How to Choose a Music School

The school you attend has a huge impact on your life and career, so deciding where to apply can be a stressful and daunting task. Furthermore, musicians must go through the unique experience of auditioning for schools by either a recording or live audition in front of a panel. This can be an expensive and grueling process, so it is important to consider these critical details before deciding where to apply. 

1. Teacher - The private music professor is the most important factor to consider when deciding where to apply. Your teacher will become your main resource in music learning and career guidance. I suggest meeting the teacher and taking a lesson with him or her before applying. This can help you decide if the teacher is a good fit for you, as well as improve your likelihood of being accepted into the teacher's studio. Questions to consider while choosing a teacher: Do I connect with this teacher? Do I feel supported by this teacher? What will this teacher expect of me, and does this match my capabilities and goals for myself? Will I have sufficient time and access to this teacher? What can I learn from this teacher? How can this teacher help me achieve my goals? 

2. Opportunities - Every school has unique features that will offer you different kinds of experiences. You should look into the performance opportunities, ensembles (orchestra and chamber music), faculty, etc. to make sure the areas of emphasis fit your interests. For example, some schools have a really big orchestra program, while other schools are more chamber music oreinted. The facilities at the school are another factor to consider. You are probably going to spend a large amount of time at the school itself, so you should look into the quality of the practice rooms, concert halls, libraries, etc. 

3. Academics - You need to decide what degree you want, and what you want your curriculum to look like. This usually prompts the question: conservatory or university? There are advantages and disadvantages to both. A conservatory such as Juilliard, Colburn, the Curtis Institute of Music, and New England Conservatory usually offer an intense level of training and the ability to dedicate your focus entirely to music. A larger university such as Indiana University, USC, Rice University, and Yale will offer a broader education, including the opportunity to take a wide variety of academic courses and participate in extracurricular activities such as clubs and athletics. 

3. Reputation - It is impossible not to consider the school's reputation and prestige. It will of course come in handy later in life to hold a degree from a "big name" school. But let's face it, music schools are highly competitive. It is important to be realistic about where you think you can actually get in, and there are also benefits to going to a school where you are a big fish in a small pond. Some students may prefer being in an environment where they are in a leadership position rather than having to work really hard to even be noticed. Both environments have one thing in common: you get out of them what you put into them. Even the most prestigious schools come with no guarantees. Every type of education has its advantages, and it’s up to you to capitalize on them with hard work and self-motivation. 

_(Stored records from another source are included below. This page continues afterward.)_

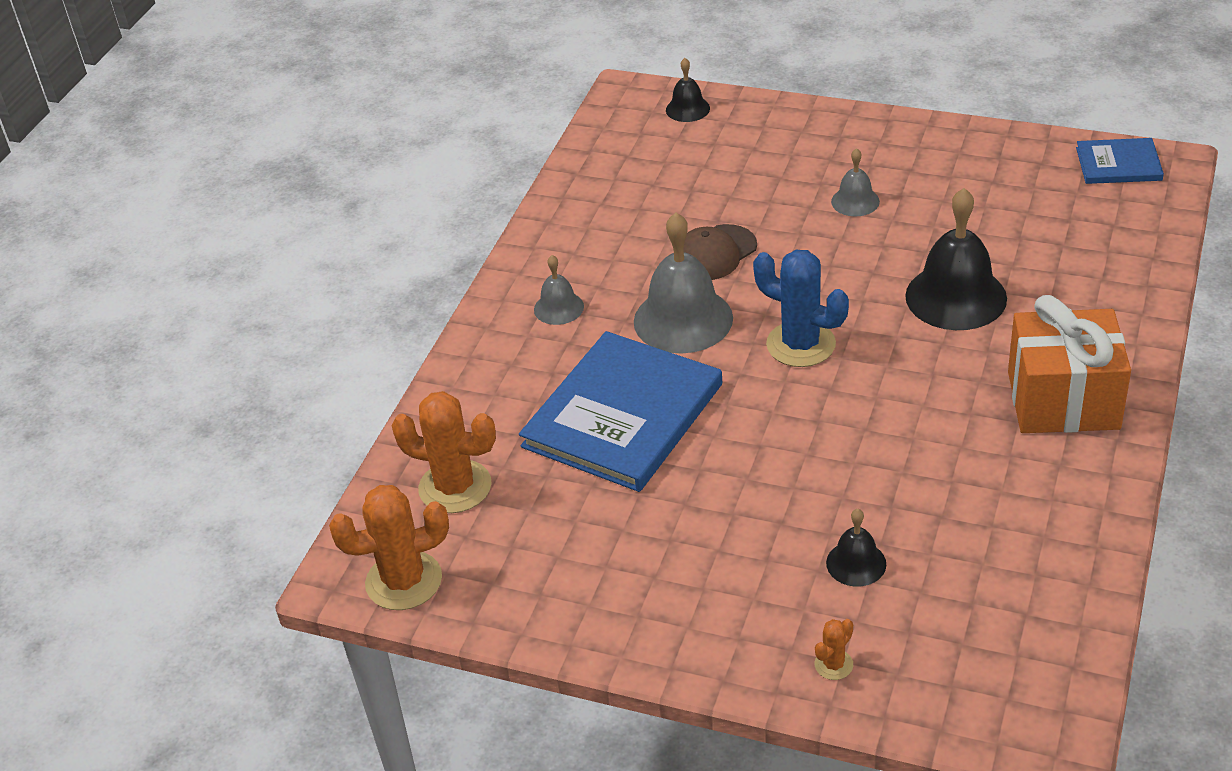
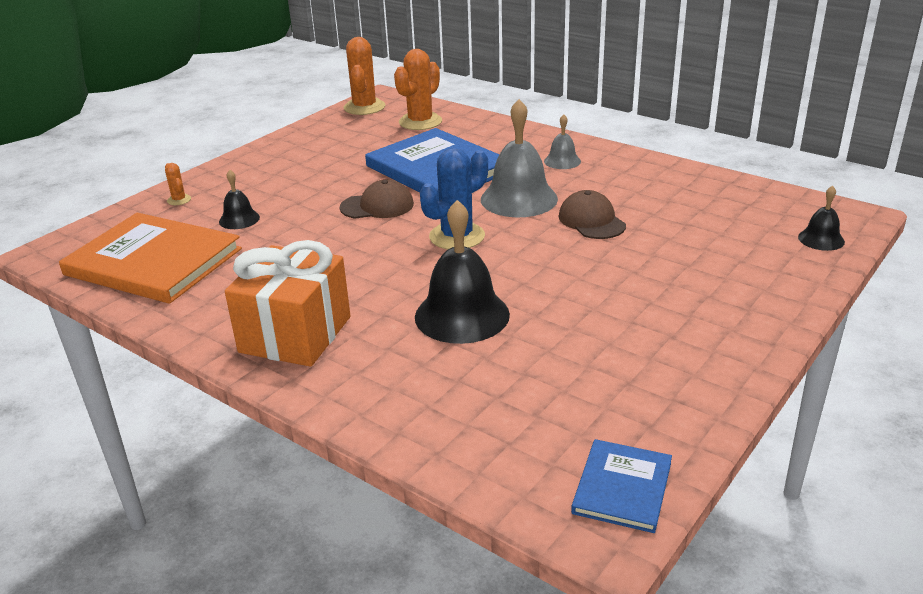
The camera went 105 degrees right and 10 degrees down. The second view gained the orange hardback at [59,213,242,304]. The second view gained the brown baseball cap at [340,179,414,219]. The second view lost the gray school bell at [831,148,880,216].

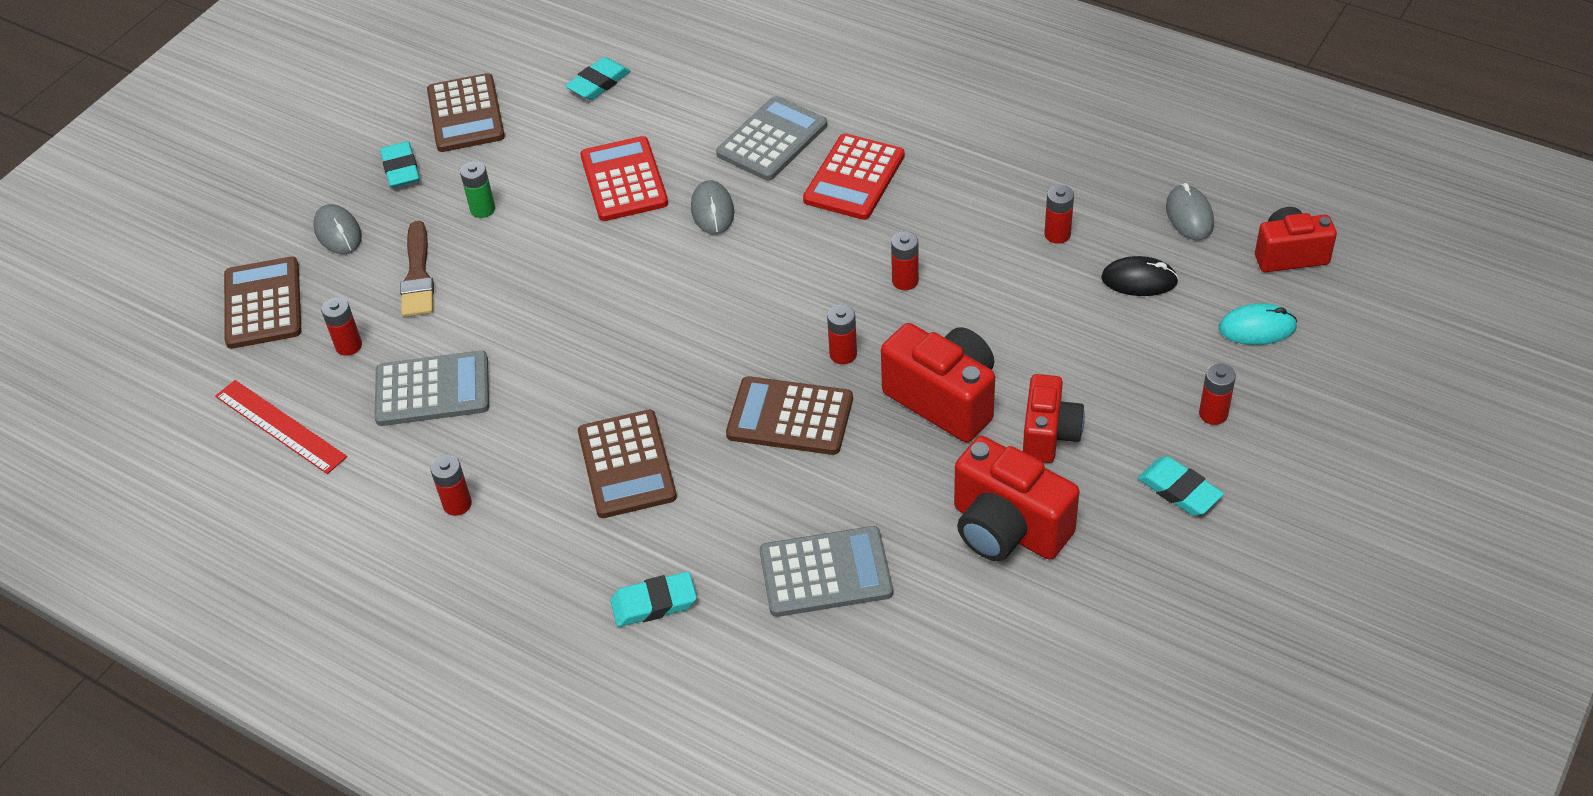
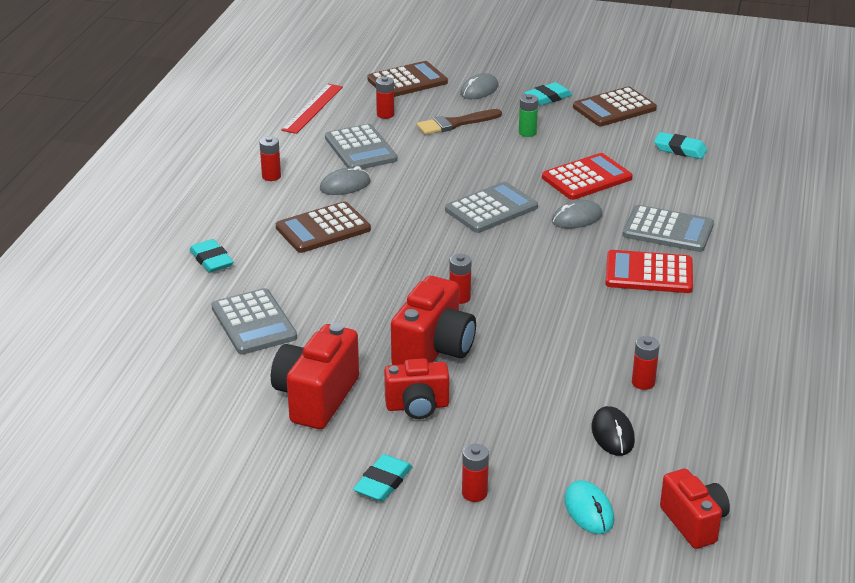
The camera went 70 degrees right and 15 degrees down. The gray computer mouse ended up elsewhere, having gone from [1166,183,1214,240] to [320,166,371,195]. The second view gained the gray adding machine at [445,182,538,233]. The second view lost the brown adding machine at [726,376,853,455]. The second view lost the crimson AA battery at [891,231,919,290].

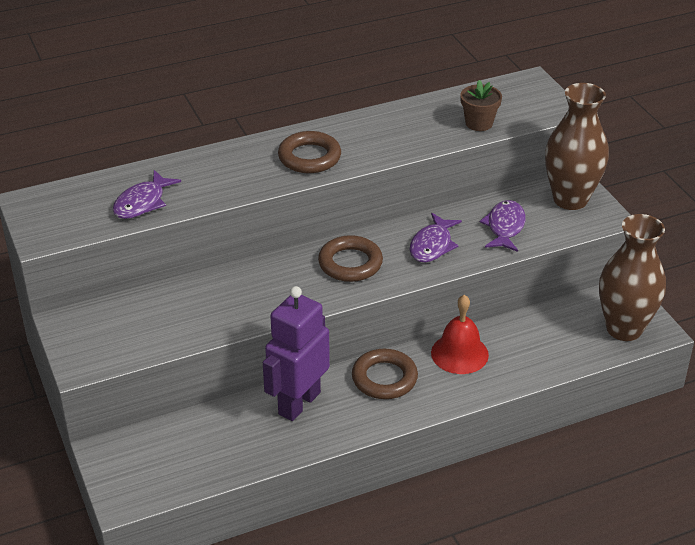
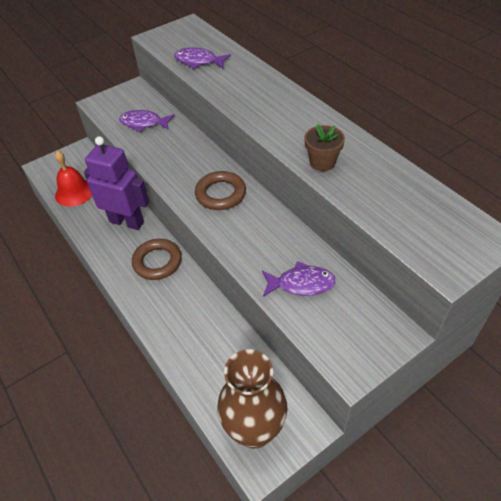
The camera went 80 degrees right and 10 degrees up. The crimson school bell ended up elsewhere, having gone from [431,295,489,374] to [55,151,92,207]. The purple toy fish ended up elsewhere, having gone from [410,213,462,262] to [119,110,175,132]. The brown potted plant ended up elsewhere, having gone from [460,80,502,131] to [304,124,345,171]. The second view lost the brown ring at [278,131,341,173]. The second view lost the brown vase at [545,83,609,210].

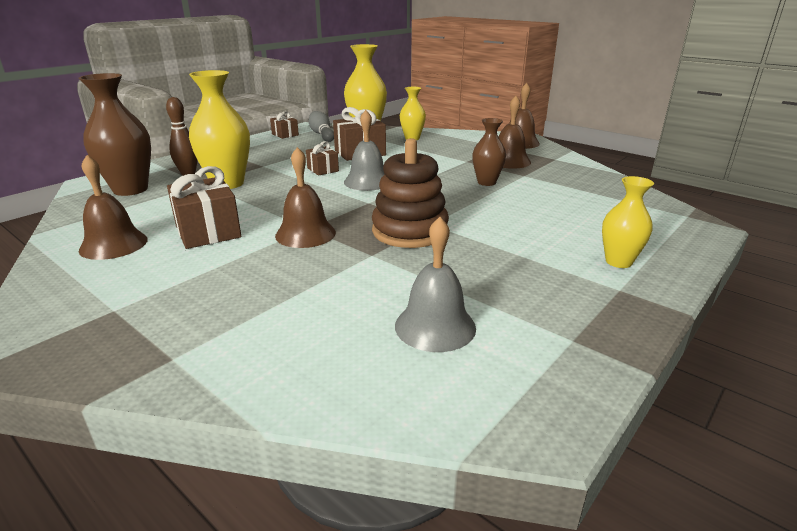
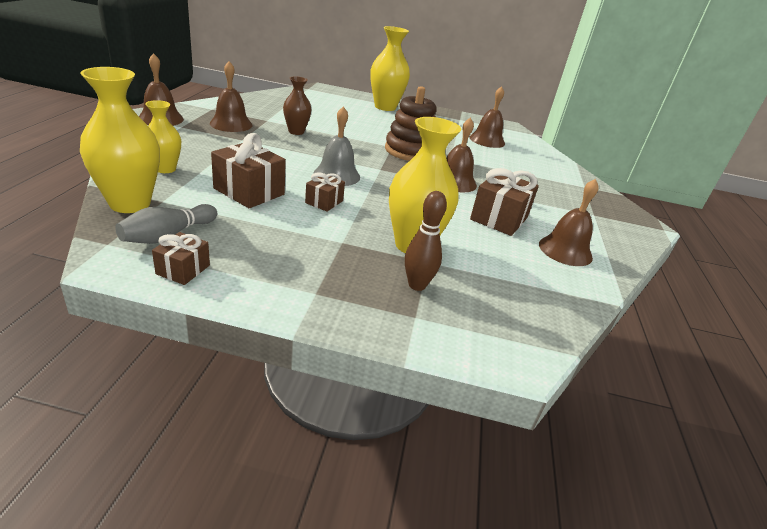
The camera went 125 degrees left and 5 degrees up. The size of the golden vase at [602,176,654,268] changed by a factor of 1.70. What was the gray school bell at [395,217,476,352] turned into the brown school bell at [469,86,505,148]. The second view lost the brown vase at [78,73,151,196].

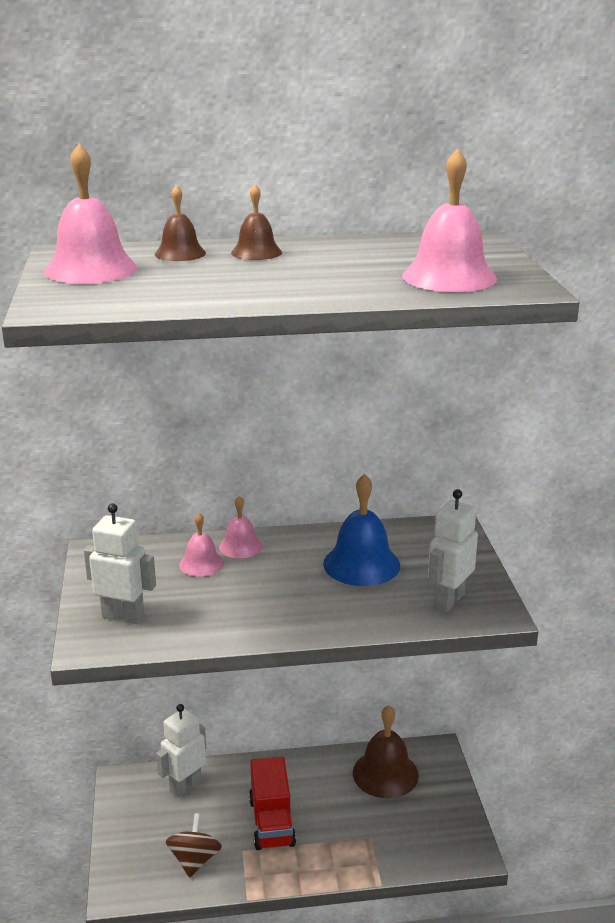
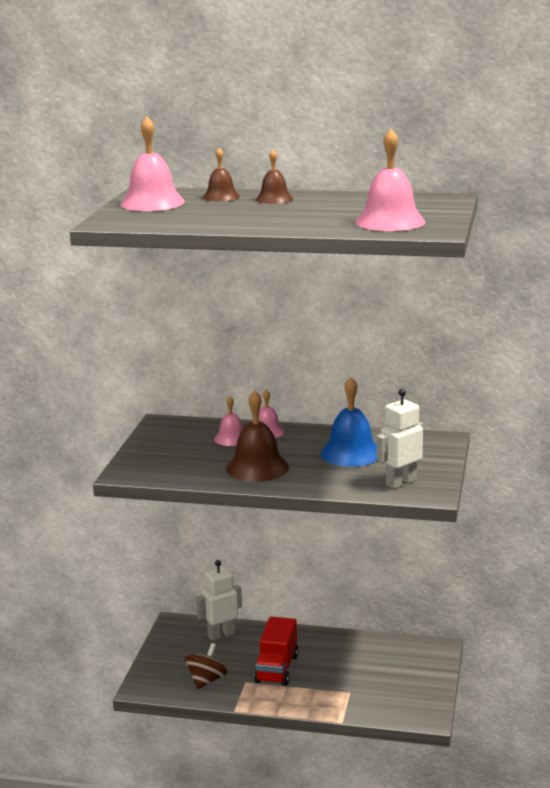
The camera went 20 degrees right and 5 degrees down. The brown school bell ended up elsewhere, having gone from [353,705,419,798] to [226,390,289,482]. The second view lost the pure white robot figure at [84,503,156,624].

5. Location - Where you live can have a huge impact on your happiness and wellbeing, so it is important to decide if the location of the school is a good fit for you. For example, you should consider the city's size, distance from home, cost of living, music scene, etc. You will make a lot of important connections in college, and often build a professional network before you even graduate. Therefore, it can be beneficial to choose a city that you can see yourself living long-term. 

6. Cost - It is important to research the cost and possibility of financial aid before applying to a school. Money is usually the largest barrier for attending the school of your choice. The worst possibility is to get accepted into your dream school, and then find out that you can't afford to attend. Luckily, most schools offer scholarships, grants, and loans to help you pay for your education. And even if you don't receive a full scholarship, the long-term benefit of having a college degree can pay for itself. However, it is important to keep in mind that music is unfortunately not among the fields with the highest earning potential or most consistent income. An expensive education might be worth every penny, but sometimes a cheaper education can be just as effective in helping you achieve your career goals.